El texto que aquí presento es en realidad un camino de preguntas y respuestas que me inquietaron hace un par de años. Caminata que recorrí principalmente en el año 1999 y que en varias oportunidades retomé y abandoné, según la vida. En el camino quedó un apéndice sobre un cuento de Kafka (“Ante la ley”, que se encuentra también en la novela “El proceso”), algunas referencias a la filosofía política y varias citas que pretendían dar sustento teórico a lo que puede ser leído, sin que ello altere en nada al relato, como una simple ficción.
Espero que algunas observaciones críticas me sean hechas (ya que ocho años después, sigo sin poder dilucidar mucho más) y, no es una pretensión menor, que alguien pueda disfrutar del camino, de las conclusiones o del paisaje.

1. INTRODUCCIÓN - Desde la inocencia de una imagen
Frente a la imagen de la Justicia, el artista se permite sólo imperceptibles cambios.
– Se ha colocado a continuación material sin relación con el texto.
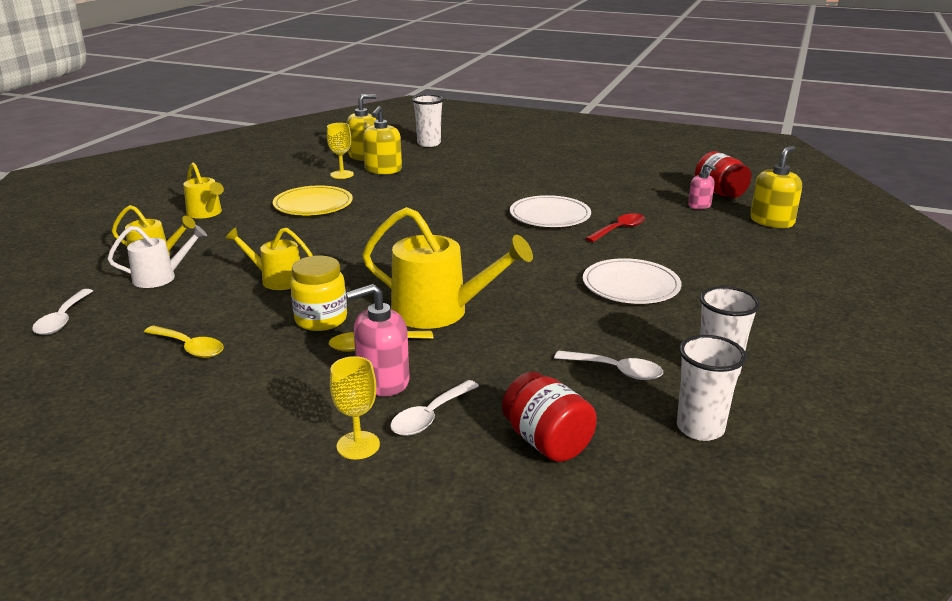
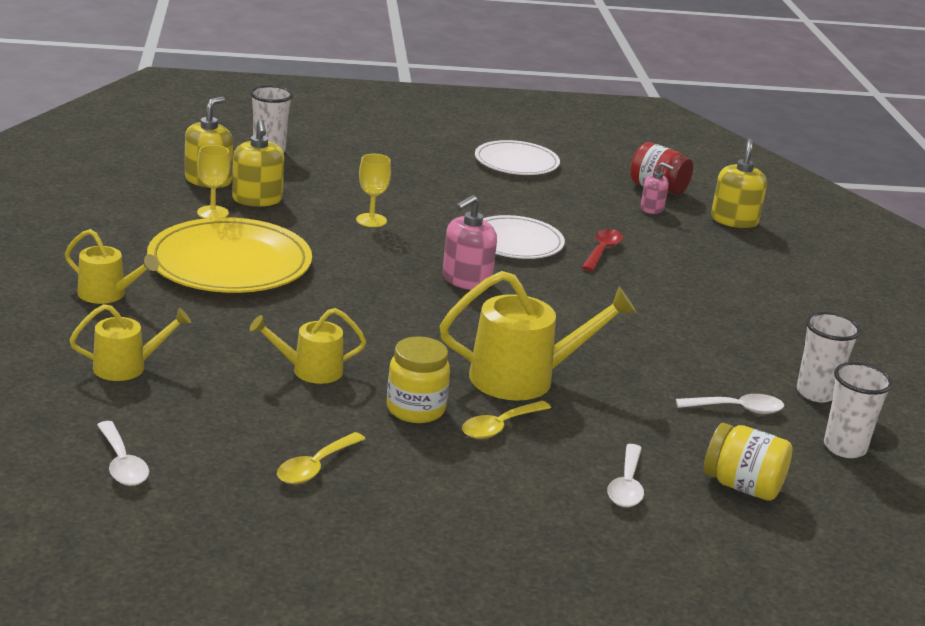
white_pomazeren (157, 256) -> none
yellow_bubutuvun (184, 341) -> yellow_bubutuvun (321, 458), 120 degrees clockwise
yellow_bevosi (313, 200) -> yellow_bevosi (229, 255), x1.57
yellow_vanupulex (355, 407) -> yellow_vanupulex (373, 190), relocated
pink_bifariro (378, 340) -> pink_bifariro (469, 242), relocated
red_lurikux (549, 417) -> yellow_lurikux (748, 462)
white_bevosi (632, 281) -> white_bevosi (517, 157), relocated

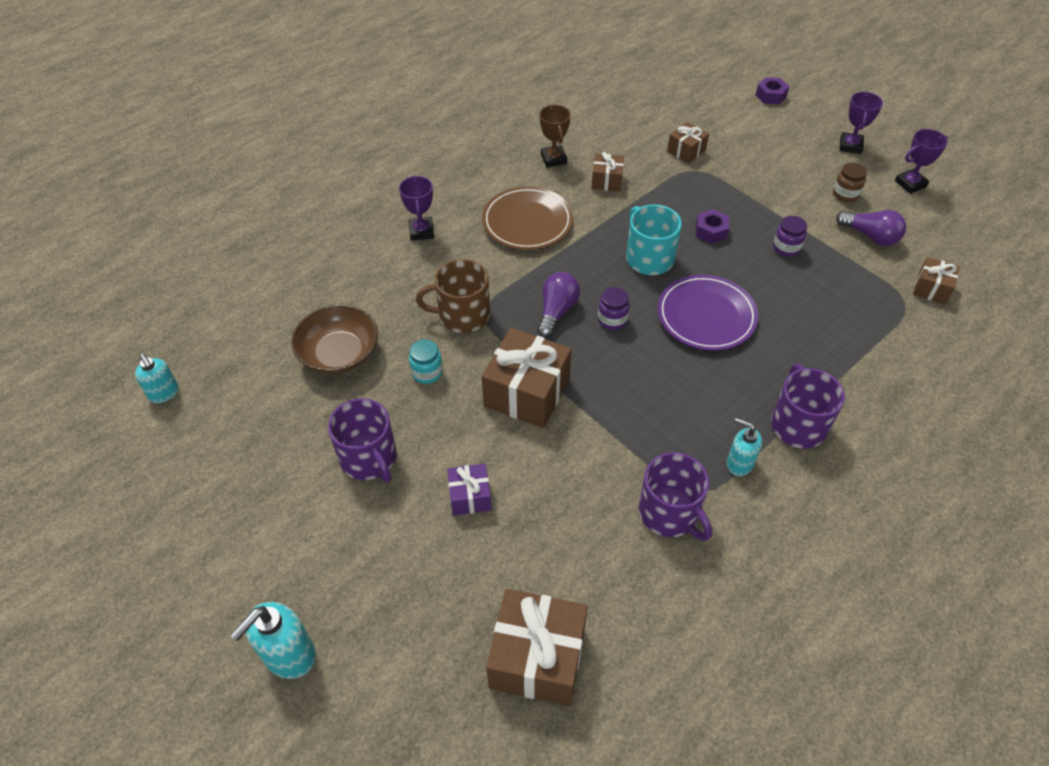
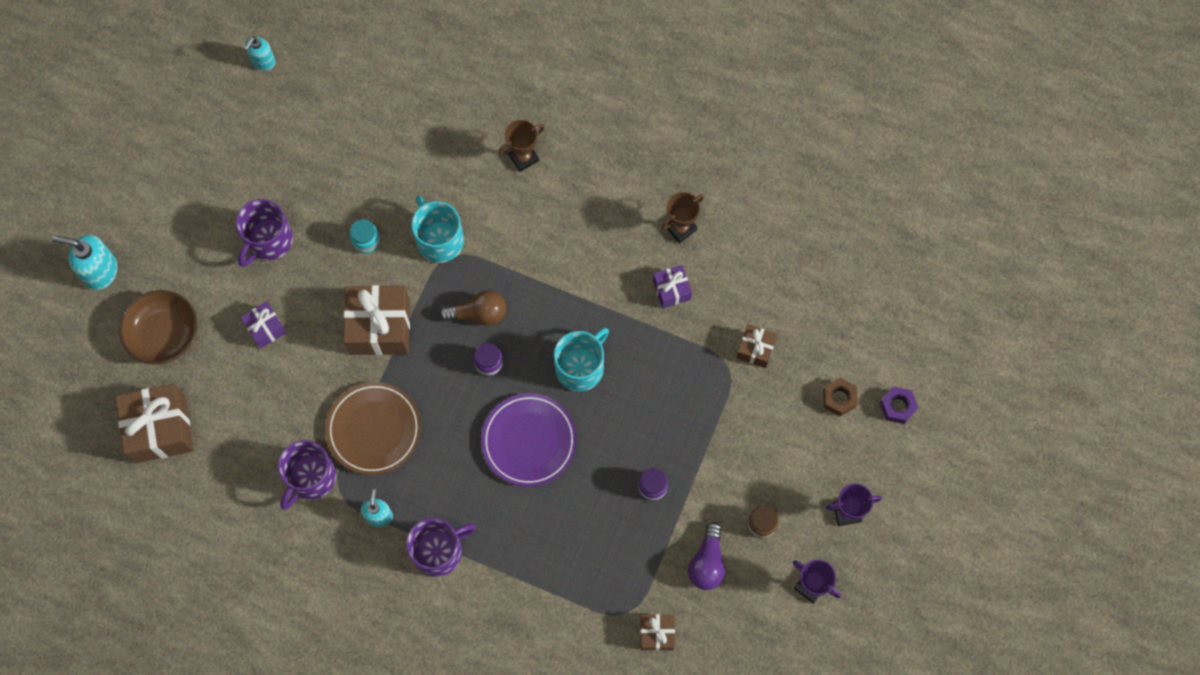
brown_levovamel (334, 339) -> brown_levovamel (158, 327), relocated
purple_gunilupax (416, 208) -> brown_gunilupax (521, 146)
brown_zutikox (453, 296) -> turquoise_zutikox (437, 229)
brown_bevosi (527, 218) -> brown_bevosi (373, 428), relocated
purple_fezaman (558, 305) -> brown_fezaman (472, 308)
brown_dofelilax (607, 171) -> purple_dofelilax (672, 286)
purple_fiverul (712, 226) -> none
none -> brown_fiverul (840, 397)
Copiar y volver a copiar lo que nosotros podríamos describir de manera idéntica: una mujer bella, robusta, con redondeces y una espada, eventualmente los ojos tapados y una balanza. La tarea: asombrarnos por un momento de su belleza. La hemos hecho bella porque así la deseamos, y sólo desea quien está insatisfecho.
La pregunta clásica es: ¿Qué es la justicia? Jamás: ¿Quién es la justicia?
Es acaso que creemos que se trata de una cosa que le damos formas de mujer, o es que es una mujer a la que hemos vuelto cosa. En algunos pocos casos, se vuelve a la mitología griega y con ello se piensa haber encontrado gran cosa, sólo un mito sin buscar la razón del mismo. Preguntar por el qué es evitar preguntar por quién, y en definitiva es evadir la pregunta esencial por uno. Las cosas son cosas, las analizamos con la pretensión de ser objetivos, pero analizarse ya es otra cuestión, es un ejercicio peligroso, podemos descubrir más de lo que nosotros mismos queremos descubrir, volvernos sujetos y caer en la cuenta de nuestra poca objetividad.
Buscando en su ropaje, sigue oculto lo que La Justicia tiene, y no menos importante, lo que no tiene en su forma obvia de mujer. Comprender esta imagen que se nos presenta es en parte comprenderse, la hermenéutica atañe a la vida misma del intérprete, solo se entiende lo que ya tenemos adentro.
Cada vez que nuestros ojos se detienen en la imagen de La Justicia sólo reparamos en su espada, su balanza y sus ojos. Considerar relevante tales elementos, es de por sí una valoración nada desdeñable (fuerza, equilibrio e imparcialidad), pero parcial. Cada parte así tomada es indagada, y cada una nos expresa su fracción de historia, desconociendo a quien posee la gran parte del relato, esa bella mujer de la que son parte.
Dichas interpretaciones presentan el círculo hermenéutico fragmentado: no se comprenden las partes si no se tiene ya una idea del conjunto en que ellas se integran. A lo que se puede agregar: pero tampoco se conoce el todo más que a partir de sus partes. El círculo hermenéutico que se presenta como vicioso en realidad se disuelve no en su fractura, sí en su ingreso. El único modo es penetrar. El intento que desarrollo a continuación, se realiza justamente por donde se accede a toda mujer.
2. MUJER

a. La mujer
Nuestra imaginación no cree en el azar. Ella necesariamente se sumerge en nuestro ser, de donde extrae los elementos que nuestra conciencia permite y puede reconocer. El inconsciente es lenguaje, nuestra poca o mucha imaginación se estructura como nuestro inconsciente, como un chiste. Una cadena de significantes que nos lleva a lo que en principio no queremos o podemos ver.
La mujer está puesta por, y para, los hombres como símbolo de Justicia. El mismo juego de ensambles está implícito en esta ambivalencia, hombre y mujer, no cabe otra figura que la de mujer para expresar la justicia de los hombres, lo que ella guarda en la inmediatez de su cuerpo. Y qué imagen puede ser más impactante y movilizadora que una imagen de mujer madre, primer objeto de nuestro amor y deseo. Es el lenguaje de nuestro deseo, en donde amor es deseo de ser deseado. Deseos de madre y de hijo, distintos y complementarios. En dicho juego, el niño deseoso del amor de su madre; la madre deseosa de un hijo que la complete. En fin, los deseos de las dos partes completan la forma a La Justicia. Ese sentimiento de plenitud de la maternidad que emerge desde el hijo.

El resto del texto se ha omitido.